Another oblique source for
Apart from the Tolstoys’ eldest child Sergey (who had left Moscow University and was now working for the Tula peasant bank), only Ilya lived away from home at this time.108 In the spring of 1889 Tolstoy went to visit him and his family, and was appalled to find coachmen, carriages, horses and other trappings of a comfortable lifestyle which he felt they should abjure. Ilya was not the only one of his sons with whom Tolstoy seriously fell out during these years.109 His third eldest son Lev, then in his last year of school, constantly argued with him.

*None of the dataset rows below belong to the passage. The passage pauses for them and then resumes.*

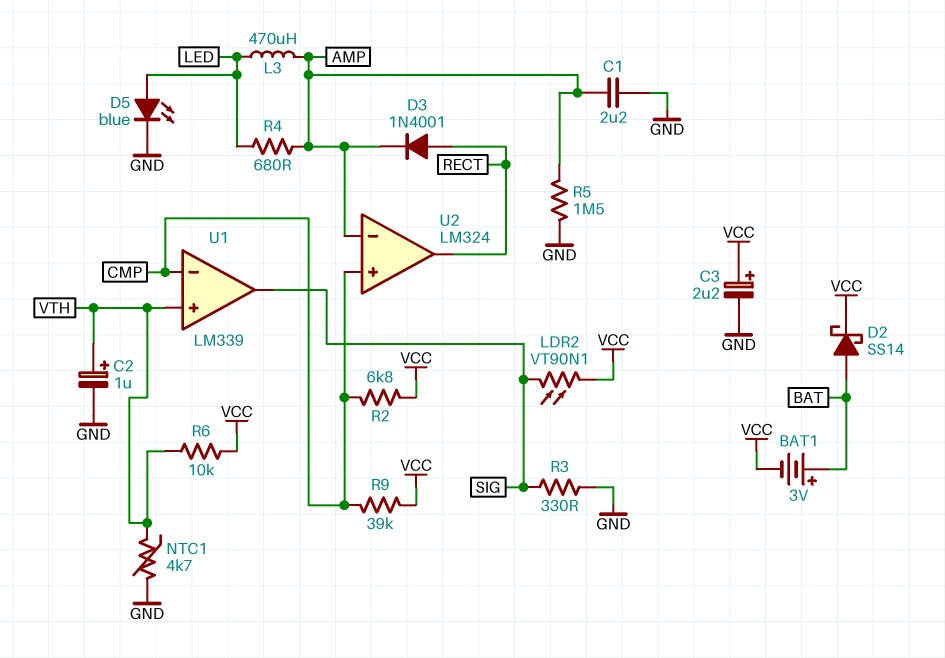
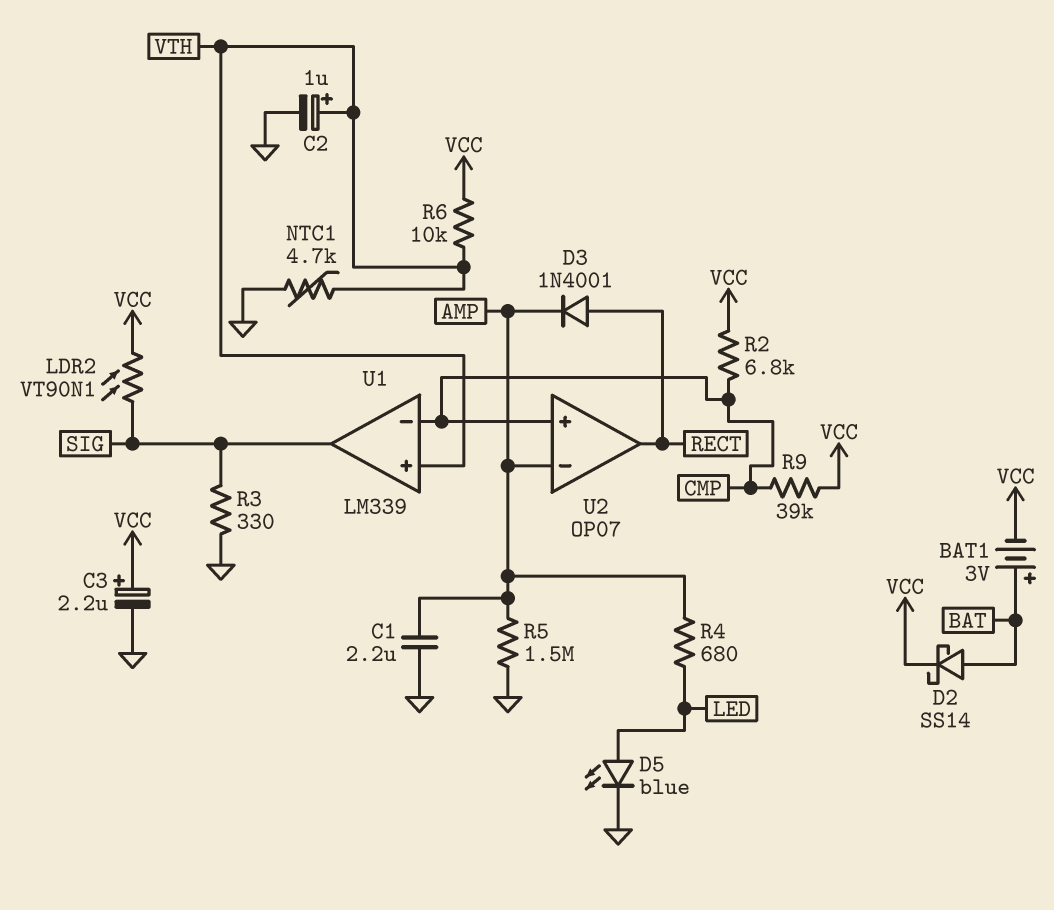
L3: 470uH (AMP, LED) -> none
U2: LM324 -> OP07

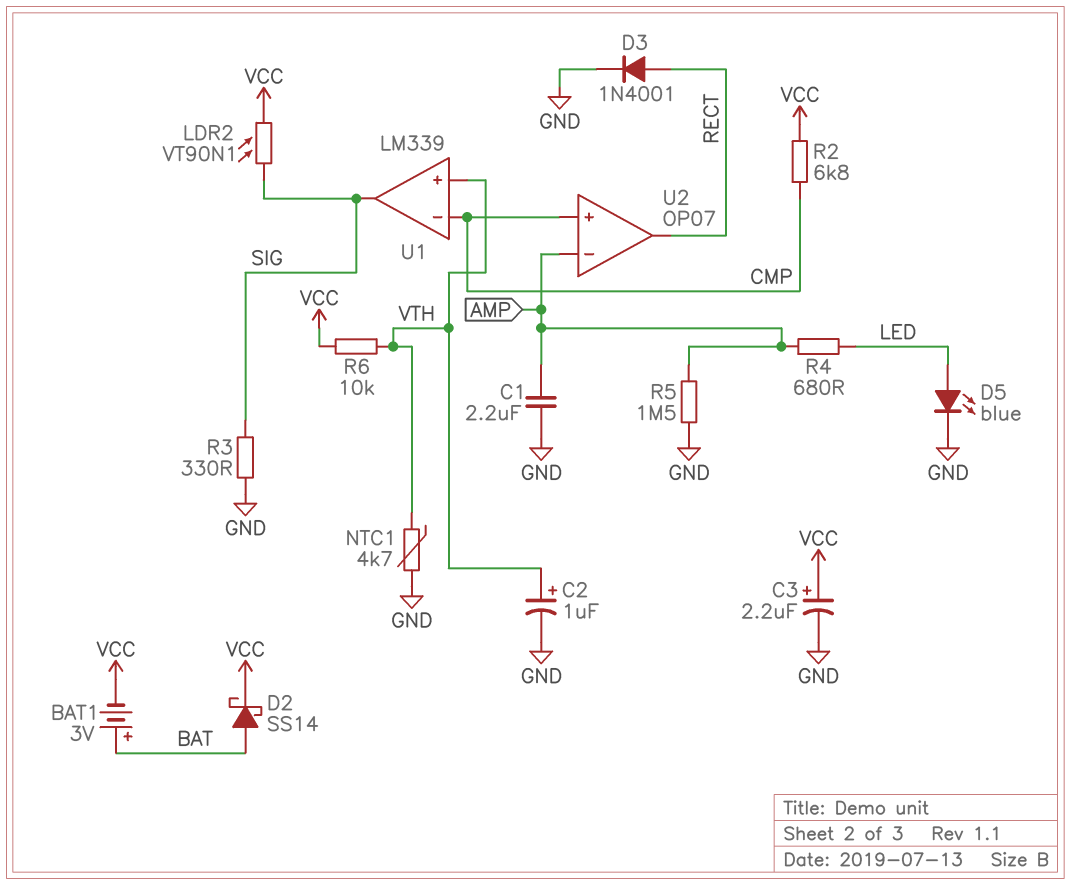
D3: diode 1N4001 (A RECT, K AMP) -> diode 1N4001 (A RECT, K GND)
R9: 39k (CMP, VCC) -> none

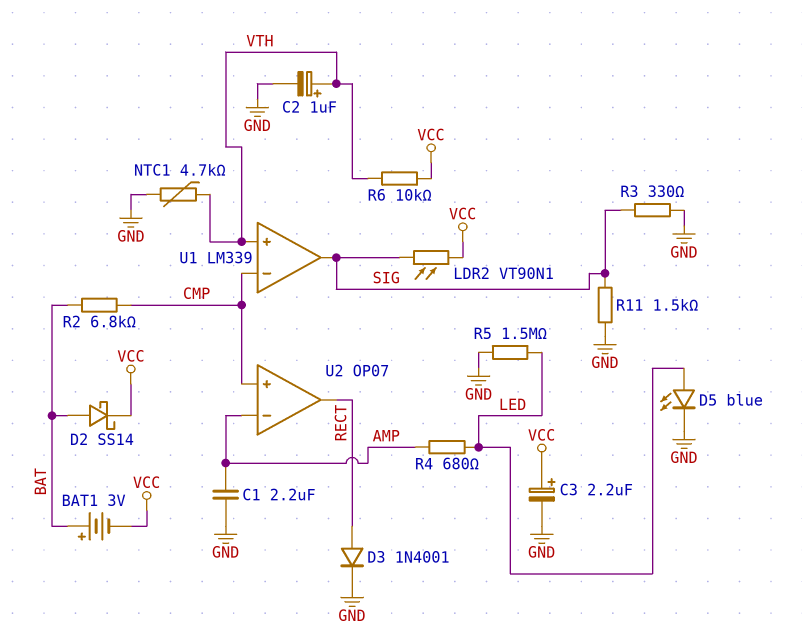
R2: 6.8k (CMP, VCC) -> 6.8k (BAT, CMP)
R5: 1.5M (AMP, GND) -> 1.5M (GND, LED)
R11: none -> 1.5k (GND, SIG)

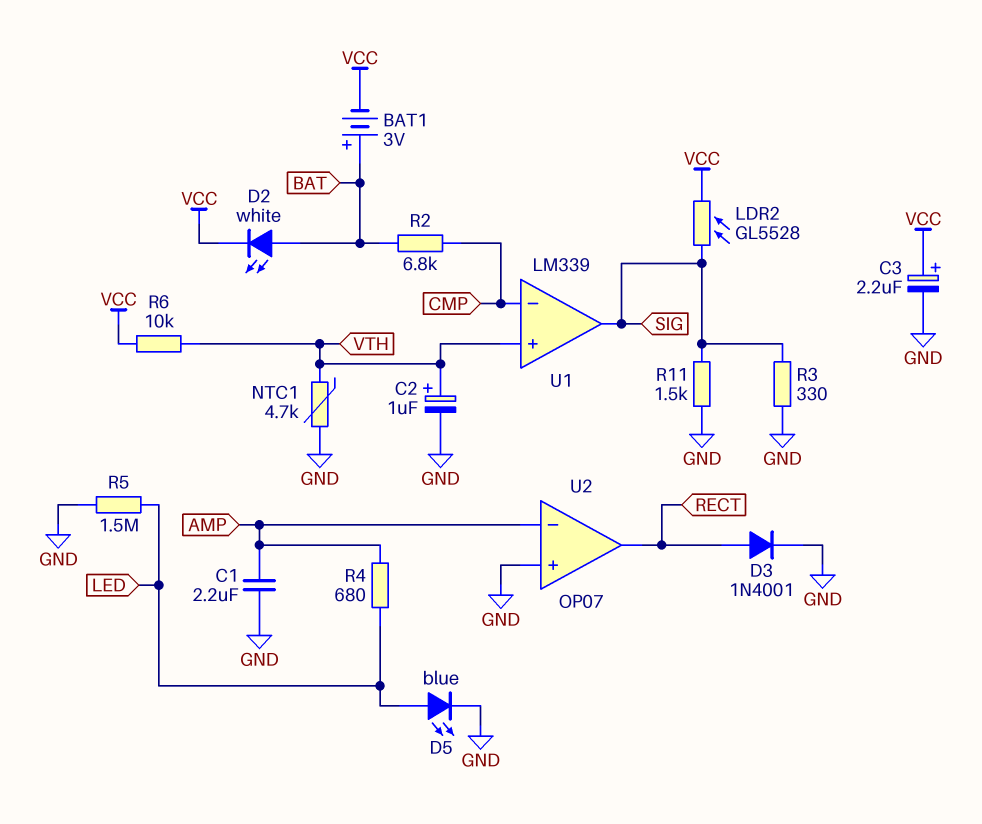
D2: schottky SS14 (A BAT, K VCC) -> LED white (A BAT, K VCC)
LDR2: VT90N1 (SIG, VCC) -> GL5528 (SIG, VCC)
U2 pin in+: CMP -> GND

Tolstoy also seriously risked falling out with his daughter Masha, whom his follower Pavel Biryukov proposed to at the end of 1888. Sonya was not prepared for her daughter to marry a ‘Tolstoyan’, even if he was of noble background, and she blocked it. Biryukov went away to lick his wounds but reappeared in Tolstoy’s life in 1891 after sailing to Japan with the future Nicholas II on his nine-month ‘grand tour’.110 Masha accepted her lot meekly. Since she was Tolstoy’s favourite daughter, whom he relied upon for assistance and moral support, he was secretly glad, and he himself would later thwart Masha’s romantic dreams on more than one occasion in a selfish attempt to keep her near him. Tolstoy had little to do with his youngest children Andrey, Misha and Alexandra, eleven, nine and four respectively, who barely saw their father, let alone baby Vanechka. Unlike the elder children, whom he had personally taught, the youngest came under the care of tutors and governesses, and were essentially brought up by Sonya.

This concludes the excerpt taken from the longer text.